1. Field of the Invention
The present invention relates to a probe method, a prober, and an electrode reducing/plasma-etching process mechanism. More specifically, the present invention relates to a probe method, a prober, and an electrode reducing/plasma-etching process mechanism which can improve the electrical contact state of the electrode of an object to be tested and a probe pin.

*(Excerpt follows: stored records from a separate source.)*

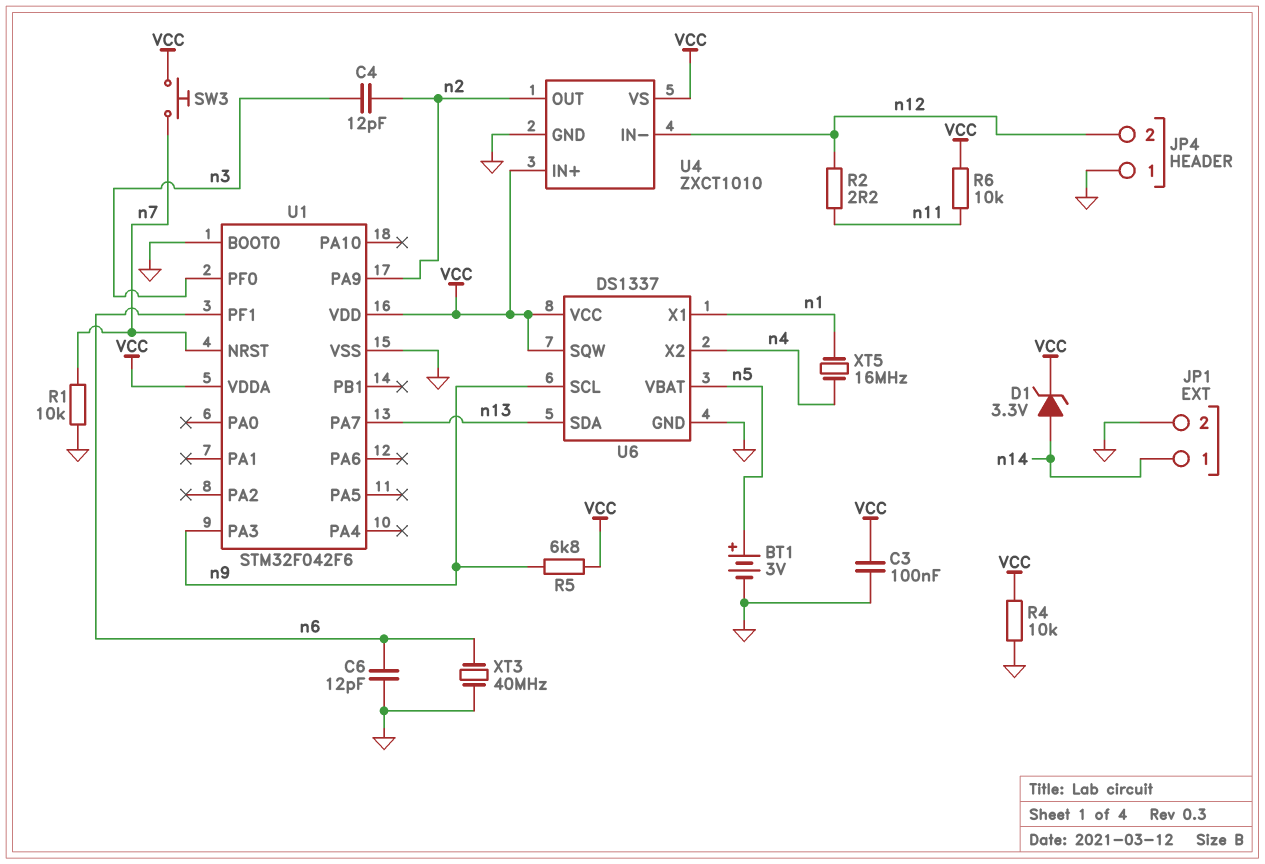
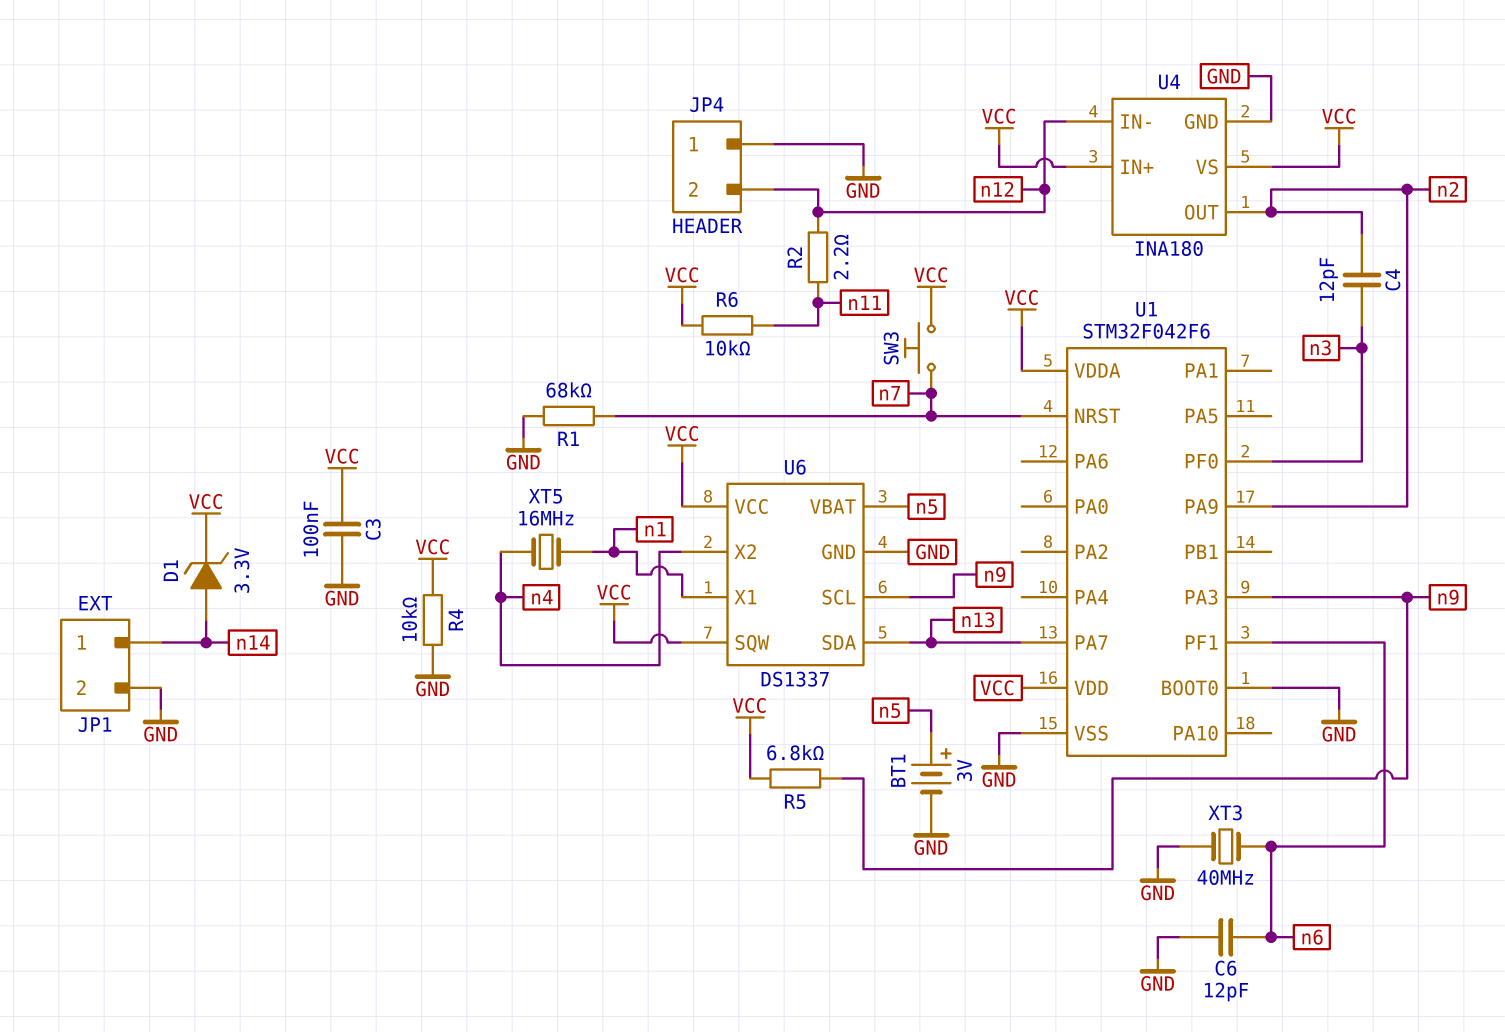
R1: 10k (GND, n7) -> 68k (GND, n7)
U4: ZXCT1010 -> INA180

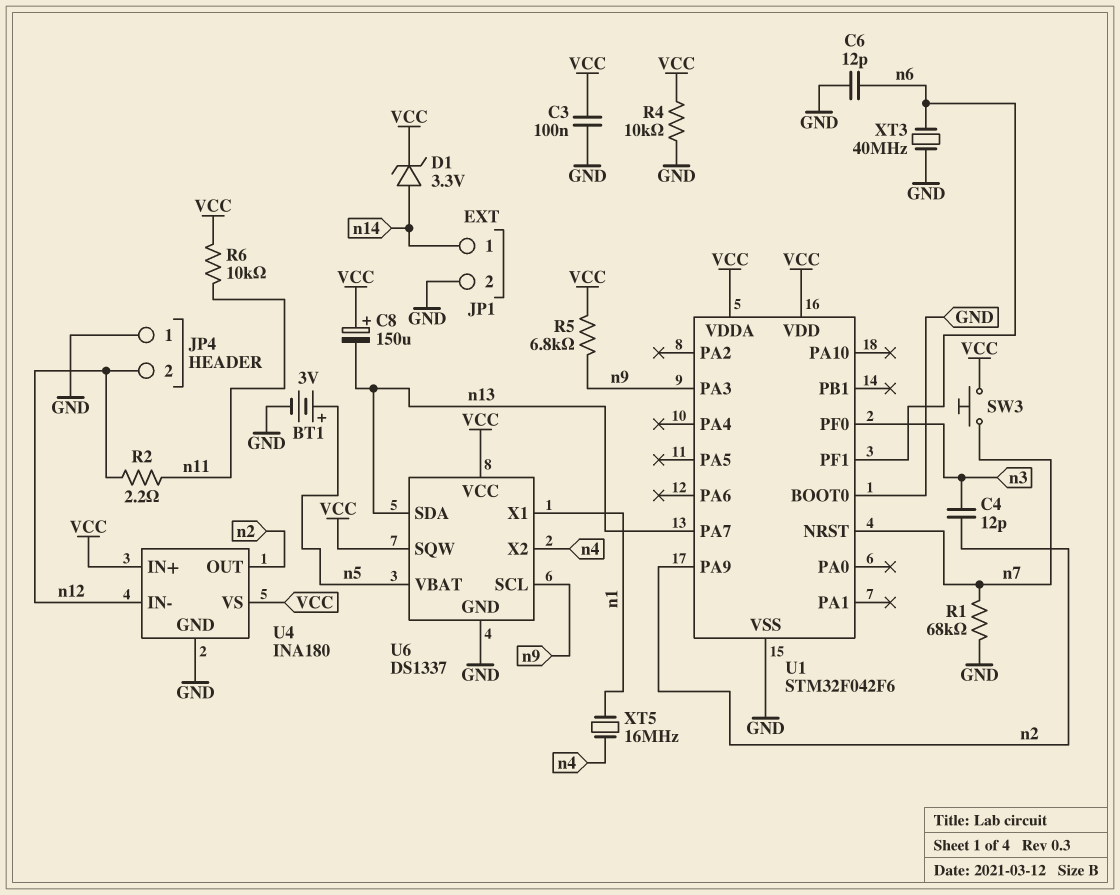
C8: none -> 150uF (plus VCC, minus n13)

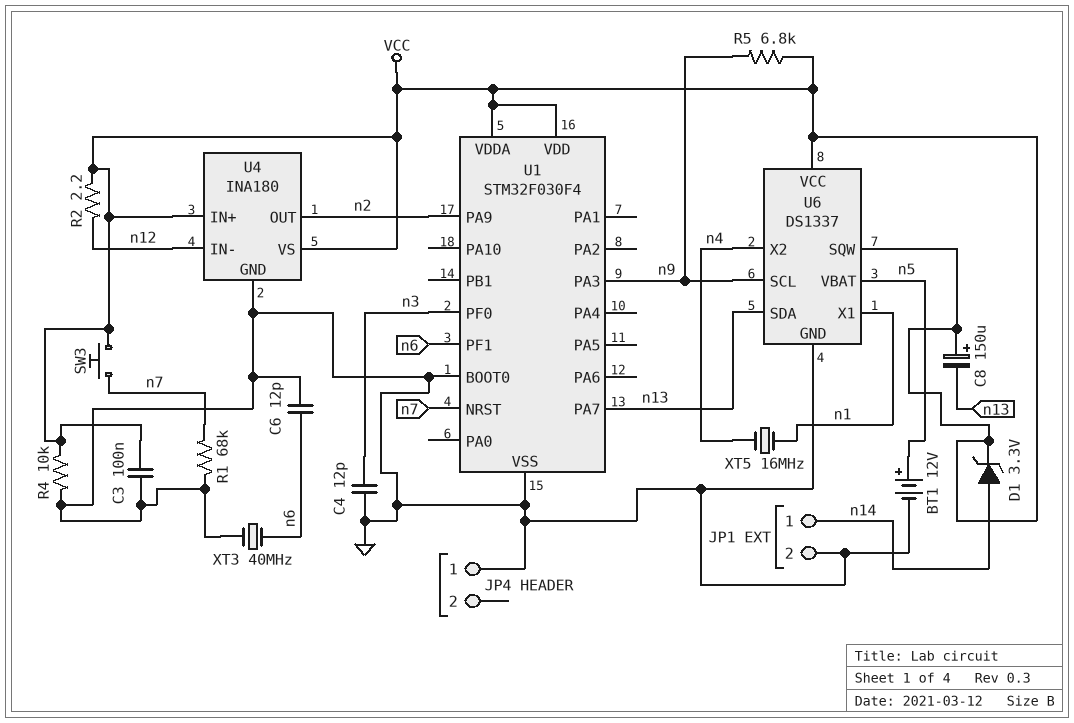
BT1: 3V (plus n5, minus GND) -> 12V (plus n5, minus GND)
C4: 12pF (n2, n3) -> 12pF (GND, n3)
JP4 pin 2: n12 -> none
R2: 2.2 (n11, n12) -> 2.2 (VCC, n12)
R6: 10k (VCC, n11) -> none
U1: STM32F042F6 -> STM32F030F4

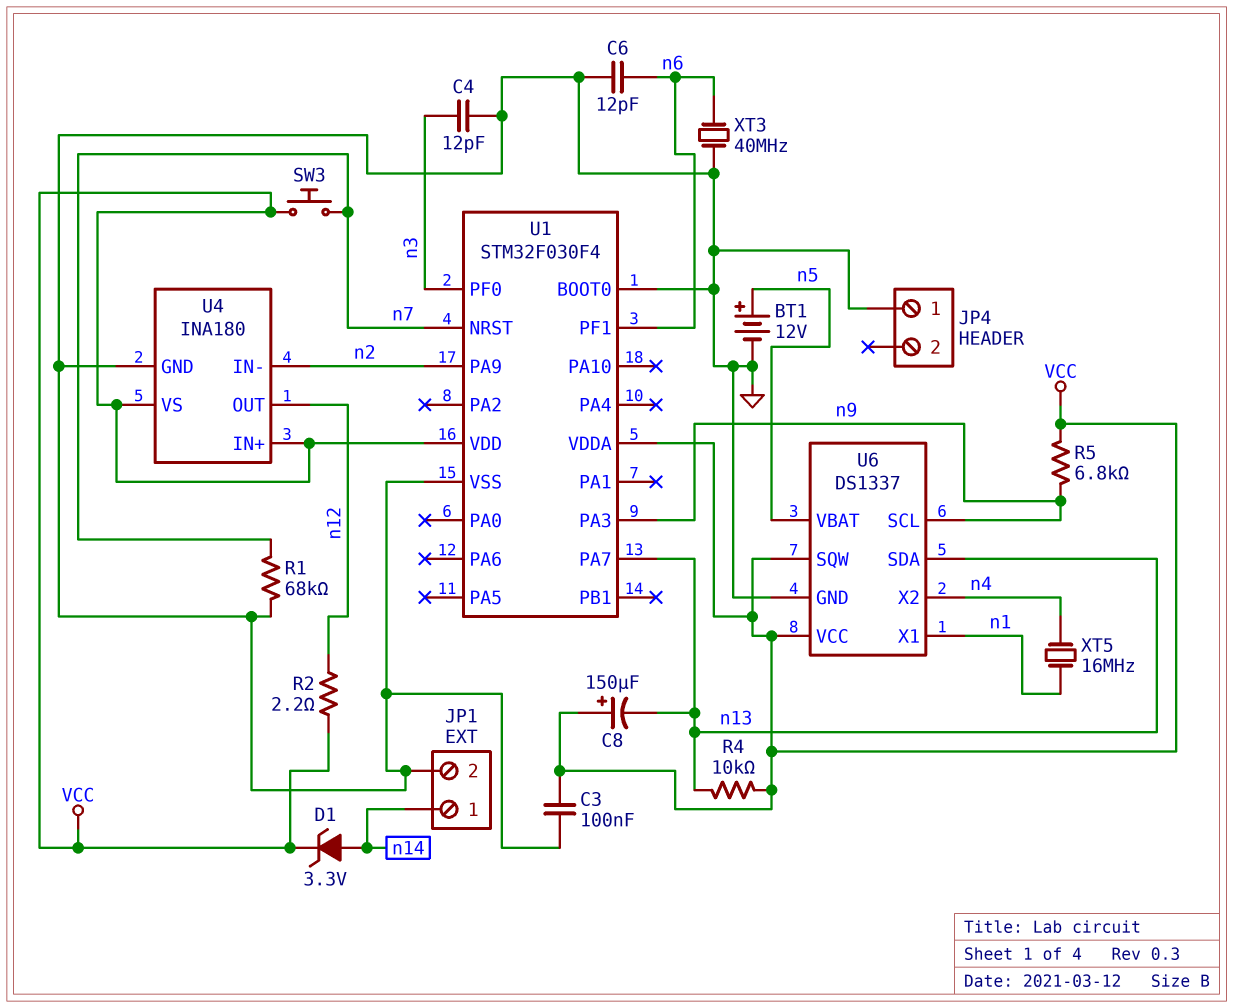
R4: 10k (GND, VCC) -> 10k (VCC, n13)
U4 pin IN-: n12 -> n2
U4 pin OUT: n2 -> n12

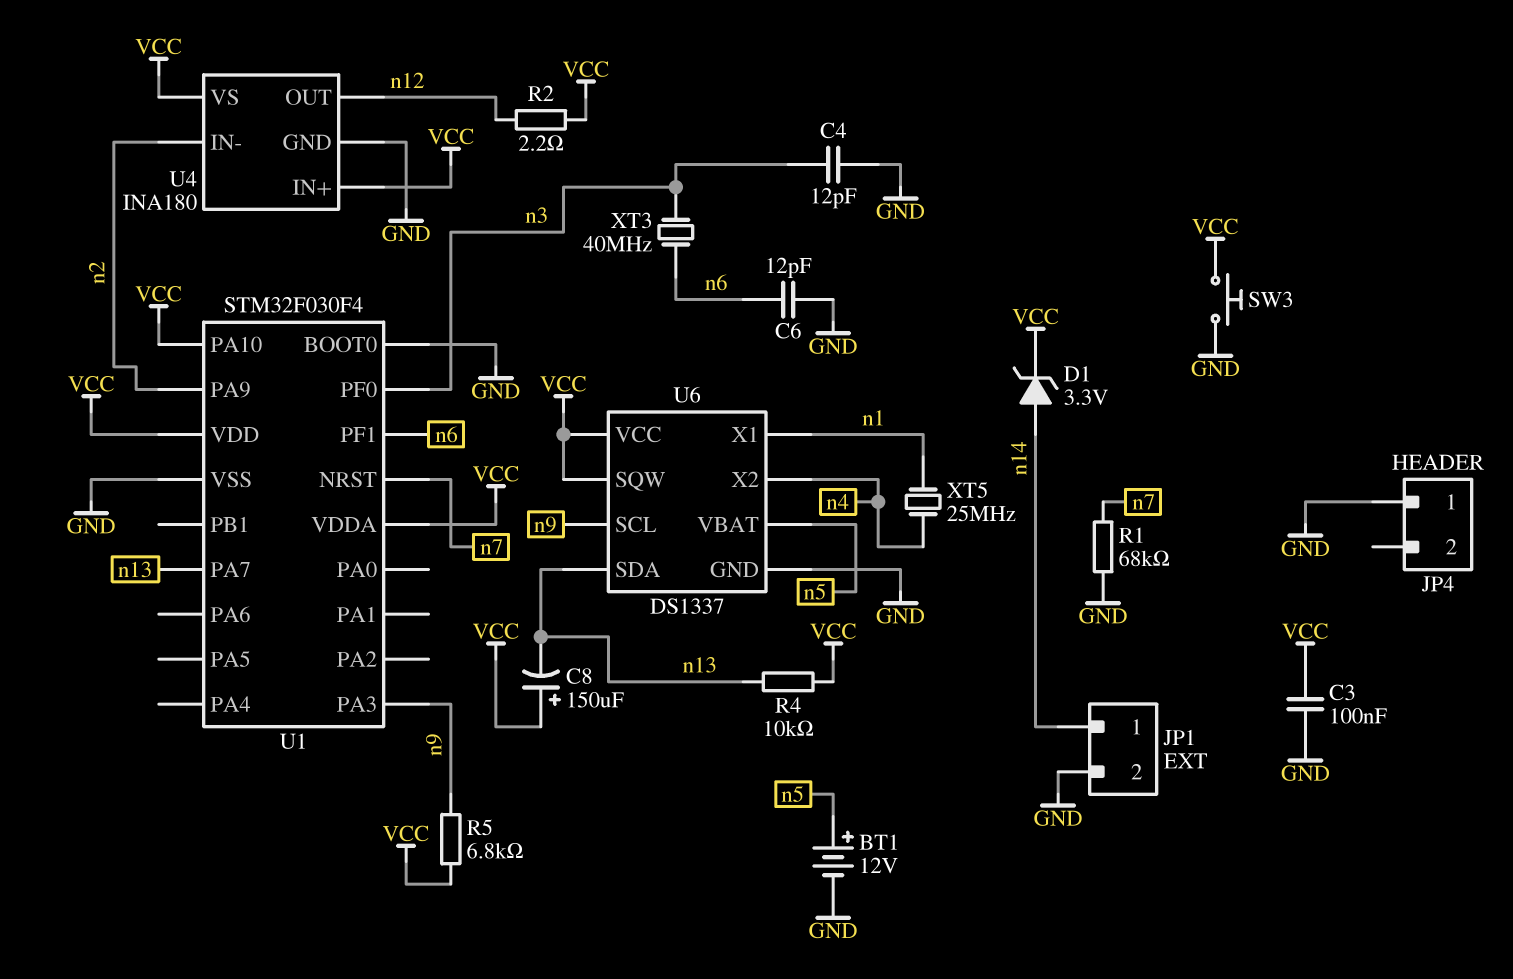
SW3: button (VCC, n7) -> button (GND, VCC)
U1 pin PA10: none -> VCC
XT3: 40MHz (GND, n6) -> 40MHz (n3, n6)
XT5: 16MHz (n1, n4) -> 25MHz (n1, n4)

2. Description of the Related Art
A process of manufacturing an electrical product and electrical component (e.g., a semiconductor) includes various steps such as a film formation step of forming various types of metal layers such as an interconnection layer on a target object (e.g., a wafer), a step of testing the object to be tested which is formed on the wafer, and a step of testing the packaged object to be tested. For example, to test the electrical characteristics of the object to be tested which is formed on the wafer, a probe pin is brought into contact with an electrode of the object to be tested. A measurement signal is applied to the object to be tested from a tester through the probe pin. If an electrically insulating oxide film has been formed on the surface of the electrode of the object to be tested, sometimes the electrode cannot be electrically connected to the probe pin by merely bringing the probe pin into contact with the electrode. In this case, a test signal cannot be applied to the electrode from the tester. Conventionally, while the probe pin is in contact with the electrode with a predetermined needle pressure, the probe pin scrubs the electrode surface to break the oxide film on the electrode surface, so that the probe pin and electrode are brought into electrical contact with each other.
As the integration degree of semiconductor products becomes ultra-high, the thicknesses of the deposition layers of the semiconductor products decrease acceleratingly. Electrodes also become thin. If the probe pin is brought into contact with the electrode with a needle pressure of a degree that barely breaks the oxide film, as in the conventional probe method, the needle pressure of the probe pin may undesirably change the electrical characteristics of the semiconductor product. When the lower layer of the electrode is made of a soft material such as a low-k material that has a low dielectric constant, the probe pin cannot be brought into contact with the electrode with such needle pressure.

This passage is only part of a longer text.